[comp.lang.c] int divided by unsigned.

jlg@lanl.gov (Jim Giles) (06/16/89)

#include "stdio.h"
main(){
   int a;
   unsigned b;

   a= -5;
   b=1000;
   printf("%d\n",a/=b);
}

I tried the above program on my sun workstation and it printed 4294967.
This is aparently the "correct" answer according to the proposed C
standard.  On the Cray under UNICOS, the same program prints 0.  The
"correct" answer for the Cray would have been 18446744073709551.  This
is an example of a case where deviating from the C definition produces
desireable results.  I hope Cray doesn't "fix" their C compiler.

(Note: this behaviour occurs because C requires arguments to be "promoted"
to unsigned if either is already unsigned.  The preferable rule would be
that if one argument is an int and the other is an unsigned, _both_ should
be promoted to long before the operator is applied.  Unsigned is _not_ a
promotion from int - it is a break-even semantics change.)

karl@haddock.ima.isc.com (Karl Heuer) (06/17/89)

In article <13940@lanl.gov> jlg@lanl.gov (Jim Giles) writes:
>I hope Cray doesn't "fix" their C compiler.

Instead of hoping, why don't you add a explicit casts to your code, so that it
will do what you want whether or not they fix the bug?

Karl W. Z. Heuer (ima!haddock!karl or karl@haddock.isc.com), The Walking Lint

scjones@sdrc.UUCP (Larry Jones) (06/17/89)

In article <13940@lanl.gov>, jlg@lanl.gov (Jim Giles) writes:
> 
> [ example of -5 / 1000U -- Cray gets zero instead of the large
>   number required by ANSI ]
> 
> This
> is an example of a case where deviating from the C definition produces
> desireable results.  I hope Cray doesn't "fix" their C compiler.
> 
> (Note: this behaviour occurs because C requires arguments to be "promoted"
> to unsigned if either is already unsigned.  The preferable rule would be
> that if one argument is an int and the other is an unsigned, _both_ should
> be promoted to long before the operator is applied.  Unsigned is _not_ a
> promotion from int - it is a break-even semantics change.)

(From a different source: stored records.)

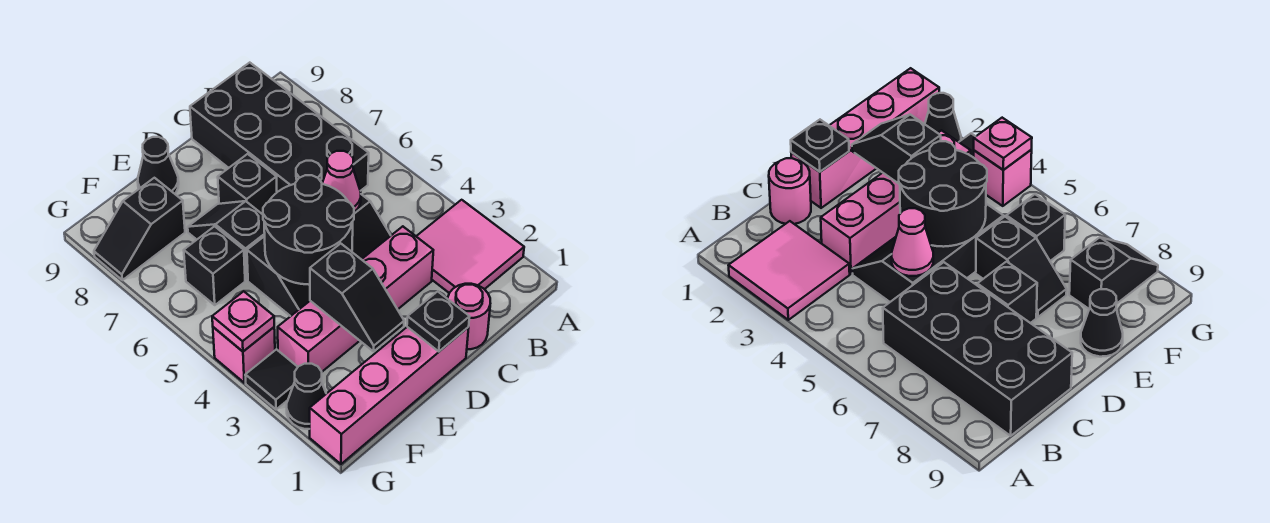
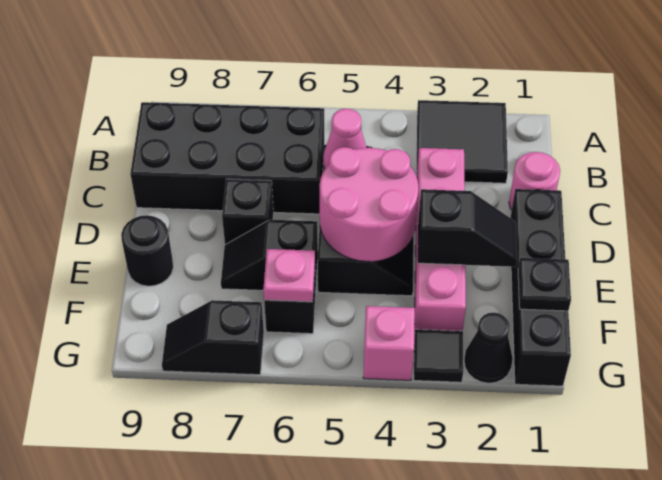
pink tile A2:B3 level 1 -> black tile A2:B3 level 1
pink brick D1:G1 level 1 -> black brick D1:G1 level 1
black plate D1 level 2 -> black plate F1 level 2
black round brick D4:E5 level 2 -> pink round brick D4:E5 level 2
black cone E9 level 1 -> black round brick E9 level 1
black slope F8:G8 level 1 top F -> black slope G7:G8 level 1 top 7
pink plate G4 level 2 -> pink plate F6 level 2

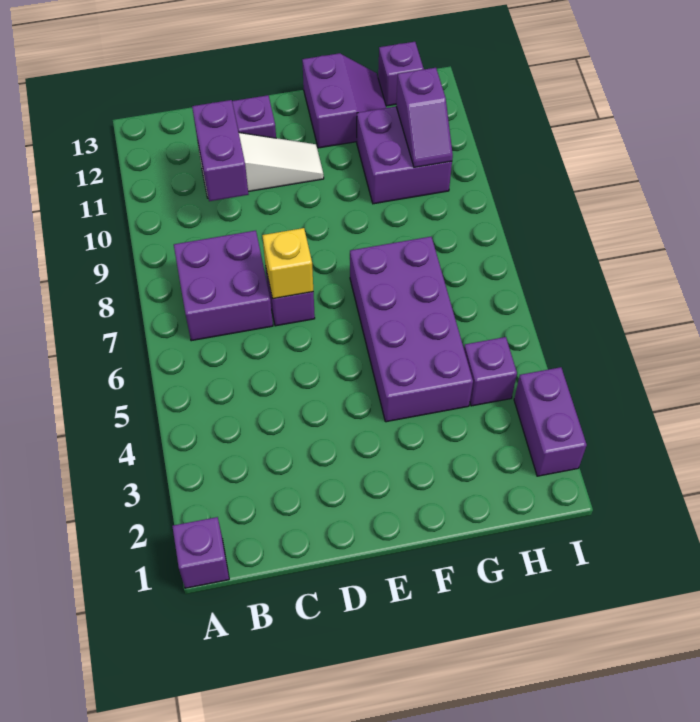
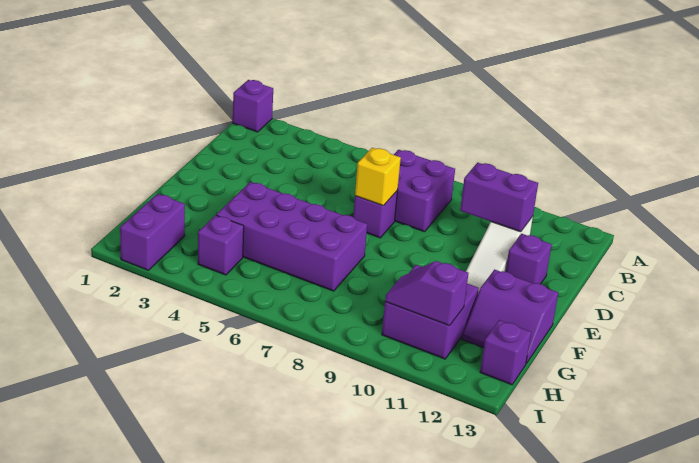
purple brick I2:I3 level 1 -> purple brick H2:I2 level 1

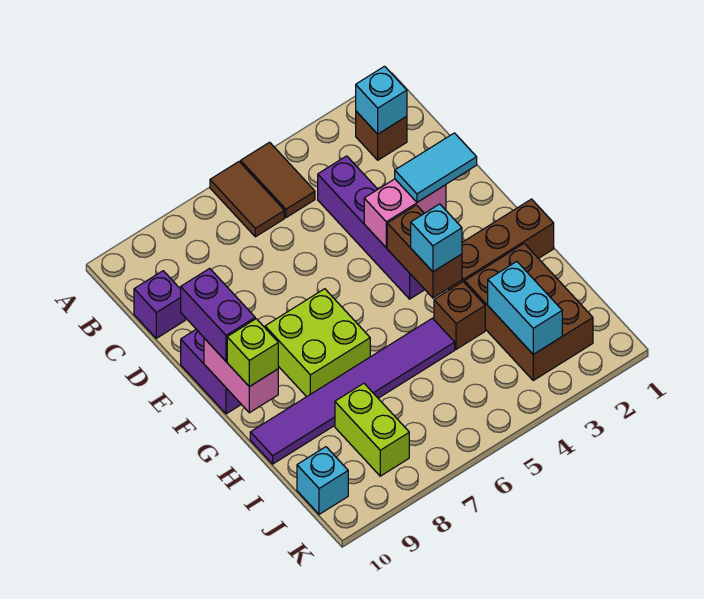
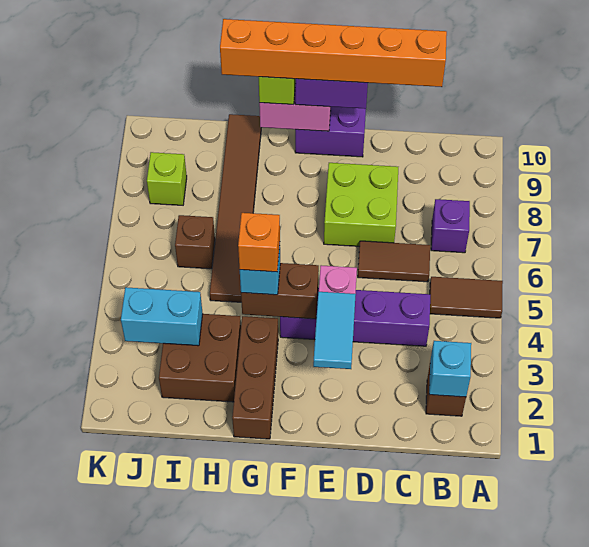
brown tile A6:B6 level 1 -> brown tile C6:D6 level 1
purple brick C10 level 1 -> purple brick B7 level 1
none -> orange brick C10:H10 level 4
lime brick F7:G8 level 1 -> lime brick D7:E8 level 1
none -> orange brick G4 level 4
brown brick H2:J3 level 1 -> brown brick H2:I3 level 1
brown brick H4 level 1 -> brown brick I6 level 1
purple tile H5:H10 level 1 -> brown tile H5:H10 level 1
lime brick I8:J8 level 1 -> lime brick J8 level 1
cyan brick J10 level 1 -> none

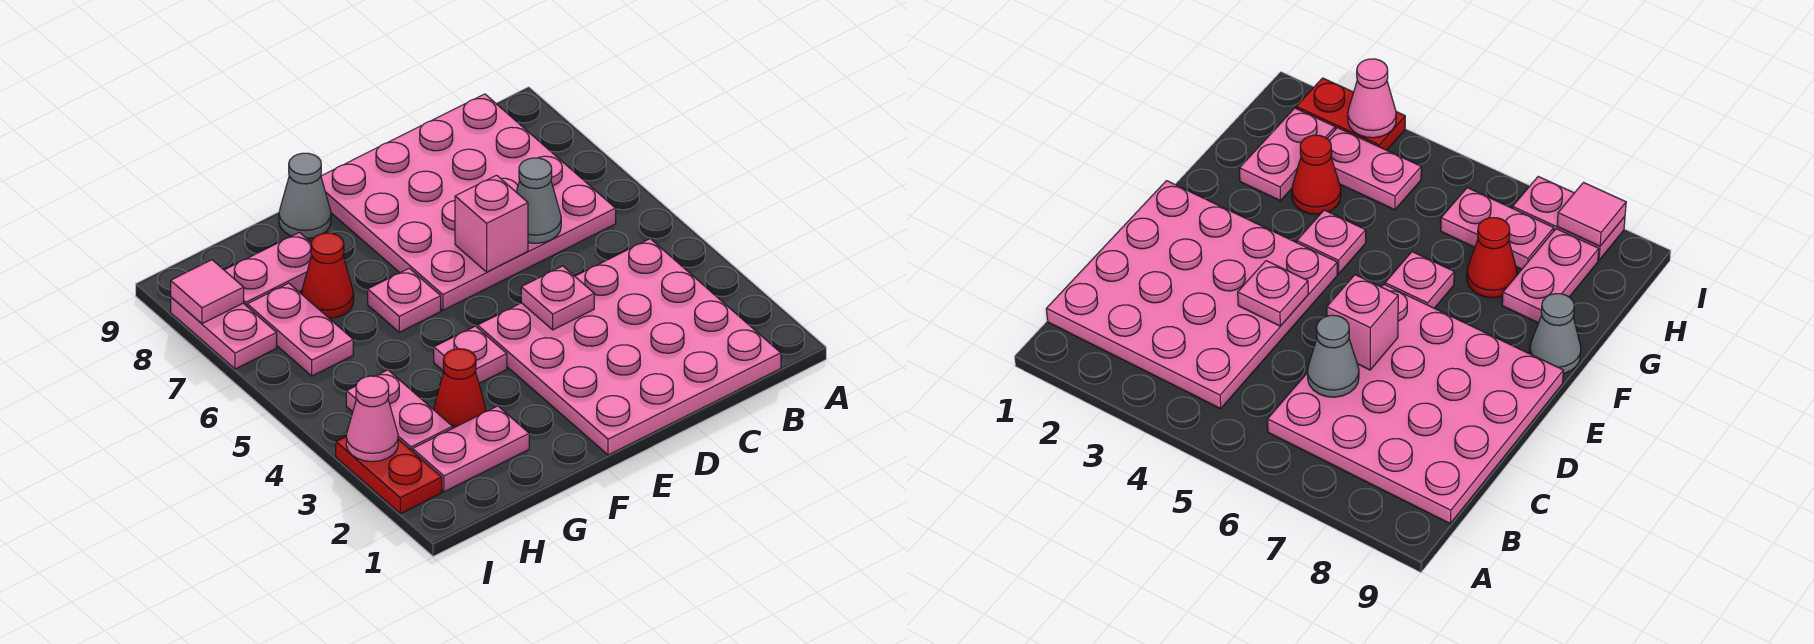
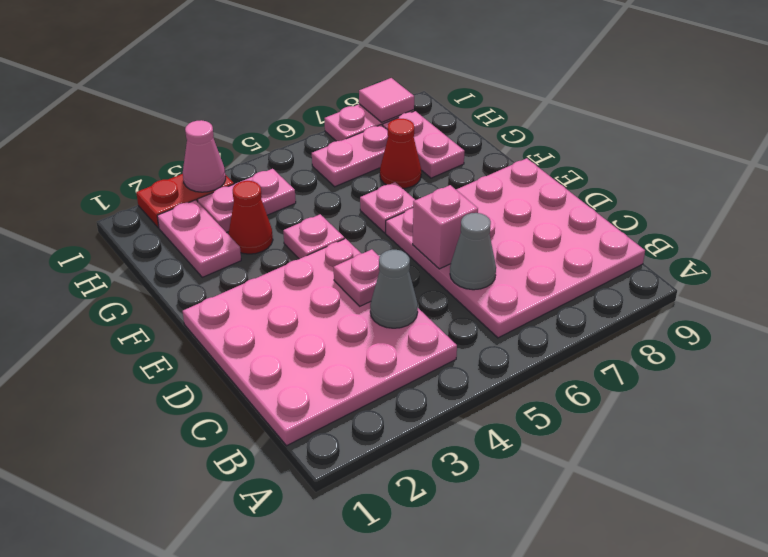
grey cone F9 level 1 -> grey cone C4 level 2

Well, there're two good reasons why you DON'T want to promote to
long:  long might well be the same size as int and, if it's not,
it may well take a lot longer to compute the answer.  In the
first case, you get an answer which is no more useful than the
unsigned version, in the second case you violate the Spirit of C
by doing non-obvious things behind the programmer's back.  If you
want long division, put in a cast!  (Then when it doesn't work
because long and int are the same size, people can blame you
instead of the ANSI committee :-).
----
Larry Jones                         UUCP: uunet!sdrc!scjones
SDRC                                      scjones@SDRC.UU.NET
2000 Eastman Dr.                    BIX:  ltl
Milford, OH  45150-2789             AT&T: (513) 576-2070
"You can't get a body like mine in a bottle --
unless you push REAL HARD." - Judy Tenuta / Dr. Pepper

jlg@lanl.gov (Jim Giles) (06/19/89)

From article <748@sdrc.UUCP>, by scjones@sdrc.UUCP (Larry Jones):
> [...]
> Well, there're two good reasons why you DON'T want to promote to
> long:  long might well be the same size as int and, if it's not,
> it may well take a lot longer to compute the answer.  In the
> first case, you get an answer which is no more useful than the
> unsigned version, [...

This is not true.  If long is the same as int, then I would at least
get signed arithmetic performed.  So, in my original example, -5/1000
would equal 0.  In fact, 'promoting' unsigned to int would be better
than the other way around.  Since most arithmetic is not carried out
on "large" numbers, promoting to int would produce expected results
more often than the other way around.

> ...]              in the second case you violate the Spirit of C
> by doing non-obvious things behind the programmer's back.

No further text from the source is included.